I asked what she was doing. “Oh, I’ve just been sort of… hedgehopping,” she said. She still looked , even with double rows of lashes drooping, every inch the movie star, but the inches were increasing. A mutual friend, a photographer who traveled with her on a holiday said she carried one suitcase that was like an arsenal, its weapons different pharmaceuticals.
When she met Senator John Warner, the Virginia Republican, impressive, tall, handsome, held in high regard by the establishment, it seemed like another shot at a Fairy Tale ending, or at least a continuing. The magic during that era shifted periodically to D.C., often referred to as ‘Hollywood on the Potomac.’ The local pols were enchanted by her; their wives more so. She told me her hand hurt from having to slide ladylike gloves into eager palms. Warner seemed like the right husband material, tall, with good hair, many of the perks that come from power, and plenty of closet space, which she showed me proudly when I visited their house. She had become a Jew for Eddie Fisher, so why not a Republican for John? Hearing past the oratory, though--she was no dummy and the content was considerably less than stimulating, -- she got bored, and it ended.
Her marriage to Larry Fortensky, whom she met in Rehab, took much-publicized place at Neverland, Michael Jackson’s home/amusement park in Santa Barbara. I’m not sure where she was for her divorce.
A wealthy and prominent man who considered courting her told me he’d had to give up, because of the fuss that surrounded her, when she was still the center of press attention. “It’s a circus,” he said, “only without the clowns.”
Jamie Lee Curtis, a close friend of mine for decades, says from the inside of that cloistered world that movie stars are, as a rule, like Gloria Swanson in Sunset Boulevard , when she makes her last great speech, about its being “just me, and the camera, and those wonderful people out there in the dark.” As much as they need love, for the most part the love has to be anonymous, faceless. With movie stars, much as I loved them, and much as they sometimes seemed to love me, the relationship was, of necessity, about them and their needs. A press agent said to maintain a relationship with stars, you need to be ‘on call.’ And I had books to write, children to raise, and a husband to love.
I think Elizabeth may have understood that, if she was interested.
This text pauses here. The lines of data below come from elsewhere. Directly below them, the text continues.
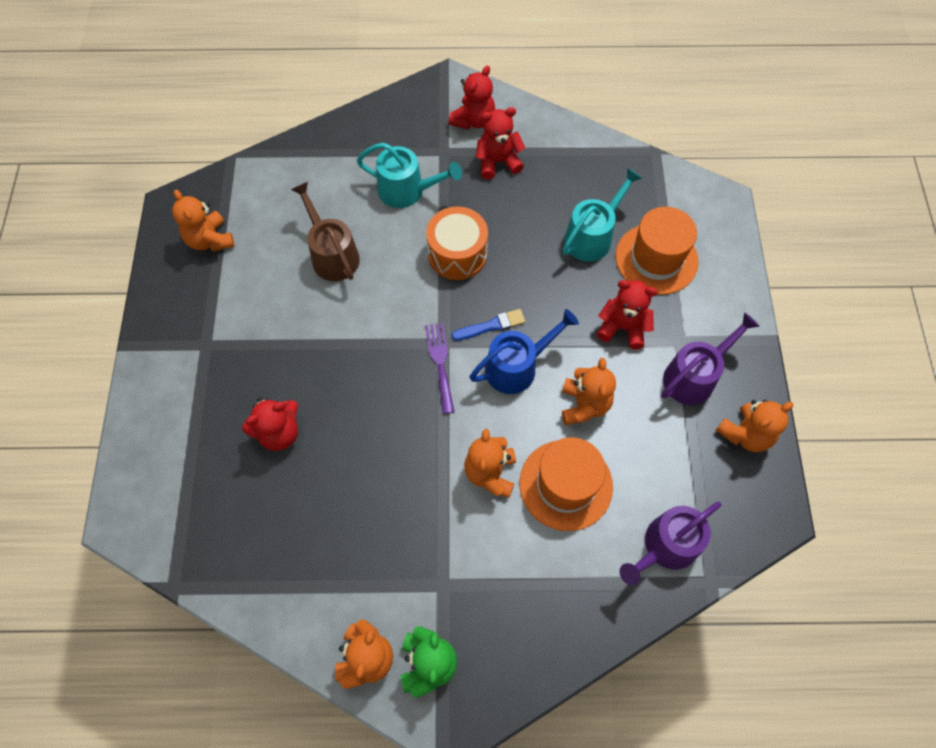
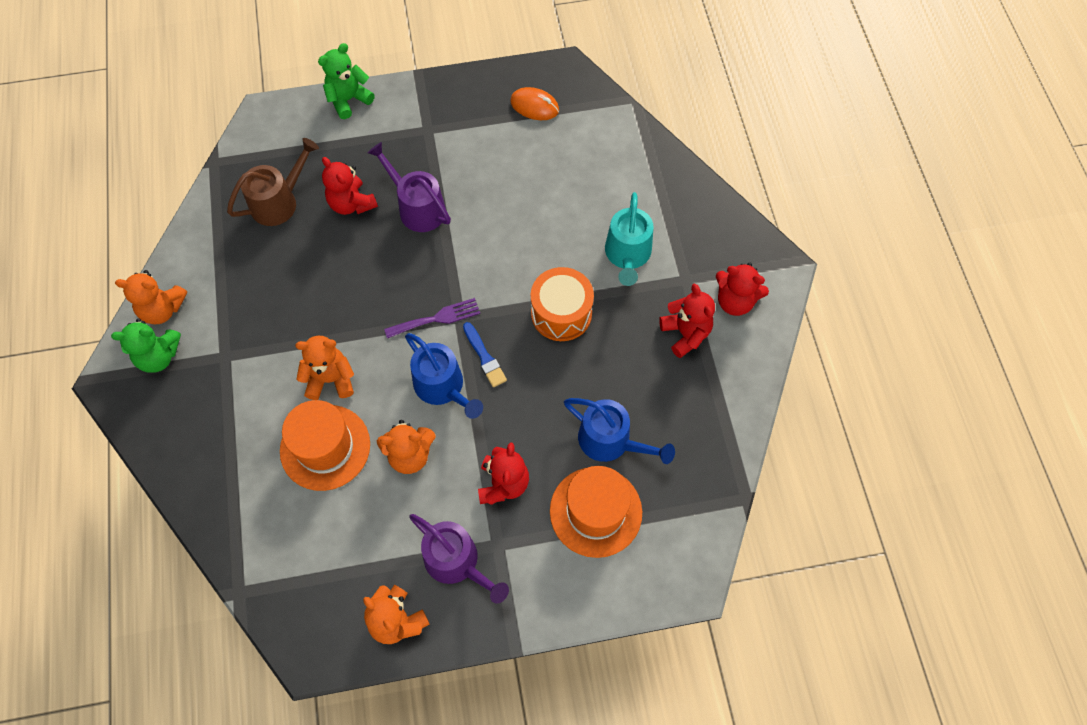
camera: 80 degrees right, 0 degrees up
(135, 423) = (348, 100): none -> green teddy bear
(210, 240) = (534, 106): orange teddy bear -> orange mouse
(332, 254) = (538, 205): brown watering can -> brown watering can (279, 201)
(592, 236) = (611, 441): turquoise watering can -> blue watering can
(665, 547) = (270, 546): purple watering can -> purple watering can (417, 207)

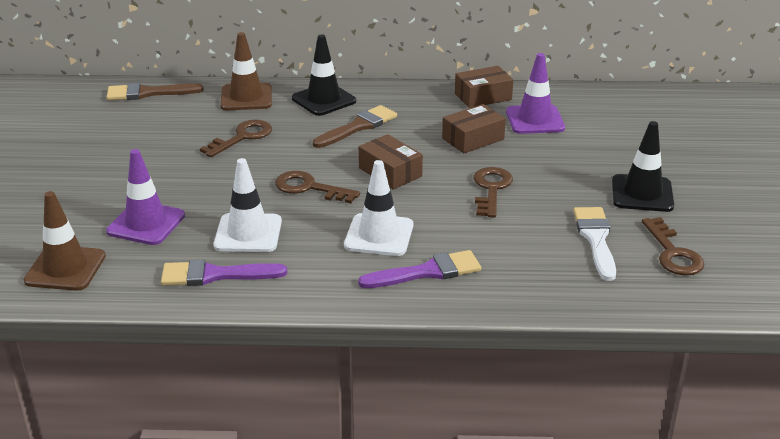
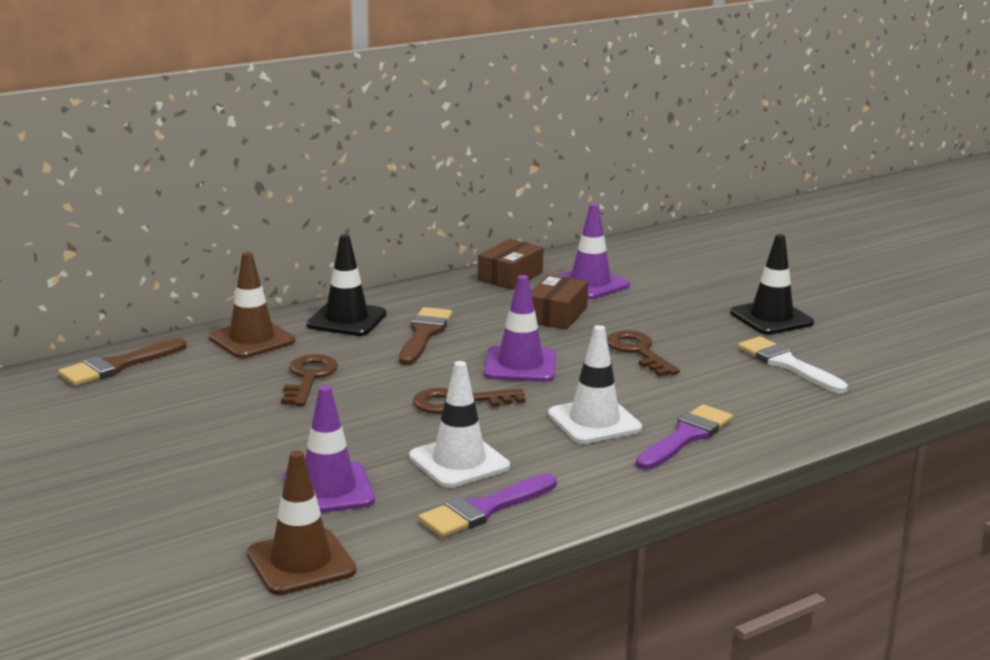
camera: 35 degrees left, 10 degrees down
(390, 172) = (520, 365): brown box -> purple traffic cone
(673, 253) = (861, 356): brown key -> none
I’m sure she was interested when she wanted to do The Motherland. But much of what would pass for camaraderie in other places is, in Hollywood, about business. So when a deal collapses, or never happens, the relationship disappears, too. People move on to the next project, and the next human connection. If everyone, as in the Andy Warhol dictum, gets their fifteen minutes of fame, in L.A., when that happens, you also get a few minutes of friendship.
But don’t think it wasn’t fun while it lasted. Even now, having seen the recent re-make of Jane Eyre, admirable as it was, I missed the scene that most moved me when I, myself, was a child. Little orphaned Jane, played by Peggy Ann Garner, in the cruel school that was Lowood, had one friend, and that was Helen, played by an unbelievably luminous little Elizabeth. She had a gentle voice, those exquisite eyes, jeweled even in black and white, and long, lustrous black curls. When the harsh headmaster cut them off and made her stand all night in the rain, holding a sign that said ‘VANITY,’ an ordeal that led to her death, I wept. I weep now.